The phone call doesn’t start out well…

There’s a baby screaming in the background…

And she’s on a train…

“Hello Juliette… is that a baby in the background?”

She’s taking it all in her stride: “Sorry, can you hear me? I expected to be off the train now but it’s been delayed. Not to worry, we can get through this.”

“I agree – we’re both professionals,” I offer unconvincingly. 

I begin by asking Juliette about her mental health – inappropriately personal under most circumstances – but a subject she is happy to address… even in the close confines of a packed commuter train.

“Speaking openly about my mental illness is very freeing – I find that if I can make people laugh when I’m talking to them about these issues it puts them at their ease. I’m always very open about my mental health, but it’s other people that can sometimes be unsure about how best to approach these issues.”

Juliette’s teenage years and early adulthood were overshadowed by struggles with anorexia, compulsive eating and bulimia which saw her weight fluctuate from a life-threatening 5 stone to 20 stone in less than a year and led to her being sectioned under the Mental Health Act on four occasions.

“I grew up on a farm which was lovely, but I quickly realised that I was not really cut out for that sort of life. I was supposed to be a lawyer, that is what I was expected to do by my parents but the fact that I was struggling with my health at the time really affected my schooling and didn’t achieve the qualifications needed. I then went into journalism and worked for various magazines and in broadcast journalism for the BBC before getting into voice-over work which I really enjoyed. This led me into acting where I found that I took to the comedy side of things.

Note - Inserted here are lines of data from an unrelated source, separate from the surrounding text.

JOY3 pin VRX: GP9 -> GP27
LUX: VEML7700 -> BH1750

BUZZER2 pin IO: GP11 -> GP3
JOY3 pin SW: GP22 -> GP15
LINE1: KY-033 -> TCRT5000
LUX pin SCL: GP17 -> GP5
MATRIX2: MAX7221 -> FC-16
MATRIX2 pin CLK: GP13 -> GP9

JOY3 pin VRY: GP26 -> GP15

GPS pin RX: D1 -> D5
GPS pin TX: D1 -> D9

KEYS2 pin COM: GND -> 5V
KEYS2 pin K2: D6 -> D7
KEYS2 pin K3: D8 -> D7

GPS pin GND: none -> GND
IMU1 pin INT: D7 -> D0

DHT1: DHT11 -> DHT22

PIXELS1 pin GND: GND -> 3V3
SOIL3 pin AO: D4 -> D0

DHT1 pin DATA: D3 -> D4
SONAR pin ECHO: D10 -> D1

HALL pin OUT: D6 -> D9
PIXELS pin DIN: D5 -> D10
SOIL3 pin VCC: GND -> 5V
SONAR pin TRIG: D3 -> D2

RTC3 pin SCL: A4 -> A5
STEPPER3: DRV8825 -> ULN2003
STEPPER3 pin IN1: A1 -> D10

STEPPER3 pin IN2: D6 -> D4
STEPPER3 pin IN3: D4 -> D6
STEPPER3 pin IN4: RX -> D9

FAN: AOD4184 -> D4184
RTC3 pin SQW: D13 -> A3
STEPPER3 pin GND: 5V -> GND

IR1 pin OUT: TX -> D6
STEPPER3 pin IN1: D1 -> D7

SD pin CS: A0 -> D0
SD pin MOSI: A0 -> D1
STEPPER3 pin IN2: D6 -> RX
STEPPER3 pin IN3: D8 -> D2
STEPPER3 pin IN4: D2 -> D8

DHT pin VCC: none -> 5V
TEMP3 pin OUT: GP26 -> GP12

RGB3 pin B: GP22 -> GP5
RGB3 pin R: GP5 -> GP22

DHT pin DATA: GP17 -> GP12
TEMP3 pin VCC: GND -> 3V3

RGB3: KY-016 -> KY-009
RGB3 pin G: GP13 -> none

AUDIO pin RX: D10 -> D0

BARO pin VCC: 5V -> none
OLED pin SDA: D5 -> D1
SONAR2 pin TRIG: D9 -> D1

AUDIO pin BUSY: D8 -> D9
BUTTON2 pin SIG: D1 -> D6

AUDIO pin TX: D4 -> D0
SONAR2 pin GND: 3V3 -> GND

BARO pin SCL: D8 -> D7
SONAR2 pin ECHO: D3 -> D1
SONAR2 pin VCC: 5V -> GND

Comedy and the issues surrounding mental health are both very levelling – it’s a great equaliser. People from a wide range of backgrounds can all laugh at the same things and can also relate to some of the other issues that I talk about – I’m sure that there are many people who are feeling that general sense of anxiety about a lot of things going on in the world at the moment.

I ask: “Are there specific challenges faced by female comics in the industry – what barriers and expectations do you have to overcome in what has traditionally been a male-dominated industry… Is it a level playing field?”

My complex and multi-layered question is met with complete silence which hangs heavily for a full five seconds before I jump in weakly… Hello?… The line’s dead.

After a couple of aborted attempts to call back I finally get through on a much clearer line this time – turns out that her train had finally arrived and she’s now sitting somewhere relatively quiet.

She laughs, “No, I wasn’t annoyed by your question, in fact I was really pleased that you used the term female comic rather than comedienne which I always find rather patronising, so thanks for that.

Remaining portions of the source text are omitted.